Peter Handke en estado soporífero
A Peter Handke hay que reconocerle su constante vanguardismo pese a que va hacia la edad octogenaria. Esa es su ventaja frente al resto de autores actuales, tantas veces con presupuestos literarios conservadores, pero también su hándicap, pues con su literatura se distingue pero también se enrarece. Y «La ladrona de fruta» (traducción de Anna Montané Forasté) no es una excepción, desde luego. El relato queda marcado por el punto de vista narrativo, el hombre que está emprendiendo un trayecto y divaga sin parar, desde un inicio en el que piensa en picaduras de abeja y se pregunta sobre el silencio circundante y oye un grito de mujer. El detalle alrededor es trasladado al lenguaje, y la novela se desarrolla entre ese desbordamiento del monólogo interior y un objetivo argumental: volver a ver a la muchacha que protagoniza el título.
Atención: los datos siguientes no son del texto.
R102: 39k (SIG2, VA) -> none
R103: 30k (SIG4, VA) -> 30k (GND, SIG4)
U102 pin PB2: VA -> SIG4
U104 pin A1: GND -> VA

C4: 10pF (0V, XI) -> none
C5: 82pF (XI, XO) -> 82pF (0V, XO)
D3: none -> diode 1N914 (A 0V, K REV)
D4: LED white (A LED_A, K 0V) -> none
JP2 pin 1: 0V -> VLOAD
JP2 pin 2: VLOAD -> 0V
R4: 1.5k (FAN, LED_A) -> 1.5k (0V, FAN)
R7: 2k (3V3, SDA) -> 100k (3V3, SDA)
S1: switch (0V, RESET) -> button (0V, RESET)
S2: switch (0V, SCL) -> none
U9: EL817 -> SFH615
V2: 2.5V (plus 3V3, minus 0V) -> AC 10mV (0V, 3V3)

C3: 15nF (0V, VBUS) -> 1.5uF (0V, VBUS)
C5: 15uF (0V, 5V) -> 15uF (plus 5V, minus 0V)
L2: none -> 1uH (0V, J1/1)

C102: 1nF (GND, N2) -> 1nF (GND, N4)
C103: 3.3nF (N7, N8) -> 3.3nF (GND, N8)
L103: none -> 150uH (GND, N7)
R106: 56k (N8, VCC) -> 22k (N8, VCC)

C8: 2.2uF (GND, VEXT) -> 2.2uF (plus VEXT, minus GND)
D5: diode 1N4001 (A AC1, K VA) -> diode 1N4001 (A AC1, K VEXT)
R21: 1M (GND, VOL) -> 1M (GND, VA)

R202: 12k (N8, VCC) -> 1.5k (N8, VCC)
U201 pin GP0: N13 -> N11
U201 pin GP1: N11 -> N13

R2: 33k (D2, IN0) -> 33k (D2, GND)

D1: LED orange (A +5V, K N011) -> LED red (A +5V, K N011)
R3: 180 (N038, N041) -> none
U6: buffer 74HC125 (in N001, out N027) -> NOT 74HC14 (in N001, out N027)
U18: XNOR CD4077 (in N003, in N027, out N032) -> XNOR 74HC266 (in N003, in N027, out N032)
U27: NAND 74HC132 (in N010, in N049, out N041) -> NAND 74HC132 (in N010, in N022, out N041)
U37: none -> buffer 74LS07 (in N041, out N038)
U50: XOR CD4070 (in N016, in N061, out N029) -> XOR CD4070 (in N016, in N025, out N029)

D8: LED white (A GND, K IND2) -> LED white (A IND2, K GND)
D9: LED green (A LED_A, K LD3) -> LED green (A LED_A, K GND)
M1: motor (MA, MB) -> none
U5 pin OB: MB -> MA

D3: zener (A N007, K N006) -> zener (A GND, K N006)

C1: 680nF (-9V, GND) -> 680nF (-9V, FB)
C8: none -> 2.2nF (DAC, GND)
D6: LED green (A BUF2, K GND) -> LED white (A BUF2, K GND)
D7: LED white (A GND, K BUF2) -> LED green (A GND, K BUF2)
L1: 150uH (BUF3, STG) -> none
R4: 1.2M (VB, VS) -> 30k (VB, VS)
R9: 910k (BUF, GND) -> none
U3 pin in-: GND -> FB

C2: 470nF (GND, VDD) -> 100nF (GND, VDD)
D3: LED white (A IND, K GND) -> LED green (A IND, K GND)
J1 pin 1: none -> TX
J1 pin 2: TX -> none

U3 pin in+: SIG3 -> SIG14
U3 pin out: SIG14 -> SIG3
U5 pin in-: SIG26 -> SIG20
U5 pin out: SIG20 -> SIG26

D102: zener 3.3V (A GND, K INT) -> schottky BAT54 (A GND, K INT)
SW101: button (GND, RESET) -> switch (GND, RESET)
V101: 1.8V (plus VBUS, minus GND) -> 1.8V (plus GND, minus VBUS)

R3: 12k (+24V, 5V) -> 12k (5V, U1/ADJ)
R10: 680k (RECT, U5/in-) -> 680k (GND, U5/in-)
Esa obsesión nutre las páginas (excesivas para lo que se cuenta): «Sí, por fin conseguiría ver a mi ladrona de fruta; hoy no, mañana tampoco, pero pronto, muy pronto, y la vería como una persona, entera, y no meramente en los quiméricos fragmentos que, durante todos los años anteriores, por lo general, entre la multitud y, además, siempre solo de lejos, habían aparecido ante mis ojos envejecidos infundiéndome otra vez nuevos ánimos».
Es un mero ejercicio literario que podría extenderse sin cesar, ya que lo referencial a lo largo del camino –ora el pensar en mariposas, ora pensar que lleva tres cartas sin abrir–, con el trasfondo de recordar que una única vez la tal ladrona le dirigió la palabra al que nos habla, se transforma en un cajón de sastre, en un soliloquio que, buscando el autoanálisis minucioso, alcanza el tedio literario más absoluto. El protagonista se adentra en el interior del país, en el departamento de Oise, mientras se ve como un hombre «ilegal», se relaciona con la gente con la que se encuentra –ve detrás de un columpio a la cajera del supermercado, lo cual para él es una «transformación»; se trata de alusiones como esta–, y, como cabría esperar, Alexia, el objeto de su viaje, acaba siendo una excusa para el movimiento del personaje.
Un tren en el centro de París hacia la picardía facilita a Handke seguir colocando a su observador entre mil asuntos que desentrañar, pero el simplismo rige el texto hasta hacer de este algo ilegible en el sentido de estéril: es como si lo joyceano estuviera defectuosamente interpretado, pues tampoco el autor se muestra transgresor, no explota el viaje iniciático ni lo obsesivo del recuerdo de la ladrona, de la cual conocemos que había vuelto de Rusia a París y estaba buscando a su madre desaparecida tras encontrarse con su padre, que le da una serie de consejos. De tal modo que el narrador se convierte en su biógrafo, por así decirlo y lo cual no evita, desde la página 115, «hora de contar cómo llegó a ser “La ladrona de fruta”», que las rarezas de esta obra devengan un relato atractivo más allá de su apuesta nada convencional.